The V3 Fulmer Street starts at is northern end between the districts of Crownhill and Grange Farm at a three (soon to be four) arm roundabout with the H4. It runs south crossing the H5, H6 and H7 before terminating at the H8, continuing on in the form of Shenley Road into West Bletchley.

The V4 Watling Street is part of the longer national Watling Street. Its northern end is just south of Stony Stratford, at a junction with H1 Ridgeway; the route north to Old Stratford (Northamptonshire) continues as Queen Eleanor Street (the Stony Stratford bypass). Its southern end is to the north of Fenny Stratford, at a roundabout where it meets V6 Grafton Street and H10 Bletcham Way. The original alignment continues south from here as Denbigh Road, regaining its identity at a roundabout with V7 Saxon Street.

The V5 Great Monks Street runs from Wolverton Mill to Great Holm and Two Mile Ash. It is single carriageway for its entire length.

The V6 Grafton Street is a major local road in Milton Keynes key to the layout and urban form of the 'new city'. It starts beside Wolverton railway station in the north-west of Milton Keynes, between Wolverton and New Bradwell and extends as far as Denbigh (where it provides access to the Stadium:mk), where it terminates in a roundabout with the H10 Bletcham Way, V4 Watling Street and Denbigh Rd.

The V7 Saxon Street starts off near New Bradwell in the north of the city as a single carriageway and remains as such past Stantonbury to its junction with the H4 where it becomes a dual carriageway. In this form it runs straight through the heart of Central Milton Keynes between the Centre:MK and the Church of Christ the Cornerstone and then returns to being a single carriageway after its junction with the H7. It then has a 40 mi/h speed restriction on it for two grid squares until the H9. After passing Stadium MK and crossing the H10, it becomes a dual carriageway once more and terminates in central Bletchley.

The V8 Marlborough Street (B4034) runs from Stantonbury to Mount Farm in Denbigh East. It is a dual carriageway for most of length, as it is one of the more important routes. It runs in a cutting through Central Milton Keynes. As of December 2019, its planned connection to H10 Bletcham Way and the A5 remains neither built nor funded.

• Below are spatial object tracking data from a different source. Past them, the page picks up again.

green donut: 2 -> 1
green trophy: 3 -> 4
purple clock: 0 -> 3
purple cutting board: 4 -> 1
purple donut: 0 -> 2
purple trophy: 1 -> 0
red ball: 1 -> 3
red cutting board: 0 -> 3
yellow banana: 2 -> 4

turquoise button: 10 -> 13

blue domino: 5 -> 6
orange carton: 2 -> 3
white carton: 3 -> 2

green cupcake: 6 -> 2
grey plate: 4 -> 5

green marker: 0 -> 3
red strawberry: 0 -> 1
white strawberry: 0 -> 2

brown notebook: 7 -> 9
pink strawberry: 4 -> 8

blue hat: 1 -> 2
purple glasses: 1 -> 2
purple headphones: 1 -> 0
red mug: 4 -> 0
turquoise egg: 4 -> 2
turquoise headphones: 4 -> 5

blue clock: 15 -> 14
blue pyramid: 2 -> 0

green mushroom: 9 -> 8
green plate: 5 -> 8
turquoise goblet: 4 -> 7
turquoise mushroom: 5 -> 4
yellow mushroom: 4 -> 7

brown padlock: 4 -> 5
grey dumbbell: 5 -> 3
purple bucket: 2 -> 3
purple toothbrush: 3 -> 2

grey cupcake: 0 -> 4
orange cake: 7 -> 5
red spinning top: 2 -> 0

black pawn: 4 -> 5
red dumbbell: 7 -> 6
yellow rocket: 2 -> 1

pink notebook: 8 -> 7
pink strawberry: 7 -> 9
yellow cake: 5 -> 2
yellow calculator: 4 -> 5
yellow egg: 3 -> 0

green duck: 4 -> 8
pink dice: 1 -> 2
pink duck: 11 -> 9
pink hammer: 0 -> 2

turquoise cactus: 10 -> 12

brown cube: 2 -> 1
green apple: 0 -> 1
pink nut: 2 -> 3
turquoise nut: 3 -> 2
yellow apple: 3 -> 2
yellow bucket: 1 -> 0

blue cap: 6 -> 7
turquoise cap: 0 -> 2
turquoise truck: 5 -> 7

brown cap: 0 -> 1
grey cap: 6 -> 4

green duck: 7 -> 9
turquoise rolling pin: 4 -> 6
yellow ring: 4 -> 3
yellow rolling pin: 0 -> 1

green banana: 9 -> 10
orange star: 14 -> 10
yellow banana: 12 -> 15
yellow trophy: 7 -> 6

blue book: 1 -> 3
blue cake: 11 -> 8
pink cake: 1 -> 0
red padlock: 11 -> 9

The V9 Overstreet is the shortest of all the 'V' roads, it runs from H3 Monks Way to H5 Portway. It is single carriageway the entire distance. It serves Downs Barn, Downhead Park, Neath Hill and Pennyland. It is notable for Neath Hill Local Centre designed by Wayland Tunley as being one of the few local centres in Milton Keynes built to straddle the grid roads rather than being embedded within the interior of the grid square. Overgate continues from H5 Portway through Campbell Park to H6 Childs Way though this is not signed V9.

The V10 Brickhill Street is mainly a single carriageway, but it is important in being one of the few that run continuously between the north and the south of the city. It is only a dual carriageway for 200 metres south of the H4 roundabout at Willen. It begins at a roundabout with Wolverton Road, near Giffard Park and Newport Pagnell, and heads south serving much of the east of MK. It terminates at a roundabout just west of Bow Brickhill railway station to the south of Caldecotte.

The V11 Tongwell Street begins at a roundabout near Tongwell, following the existing southbound route of Willen Road from Newport Pagnell. It is a single carriageway to its junction with the H6 where it picks up the A4146 road. It is then a dual carriageway as far as the H10, then finally a single carriageway again for a very short distance into the districts of Old Farm Park and Browns Wood.

==Astronomical alignment==

Despite a widely believed urban myth, the grid system is not deliberately aligned to midsummer sunrise. (Note: "Midsummer sunrise is somewhere to the east – not actually on the alignment of Midsummer Boulevard: [...] But it was a good urban myth to lay down" – David Lock.)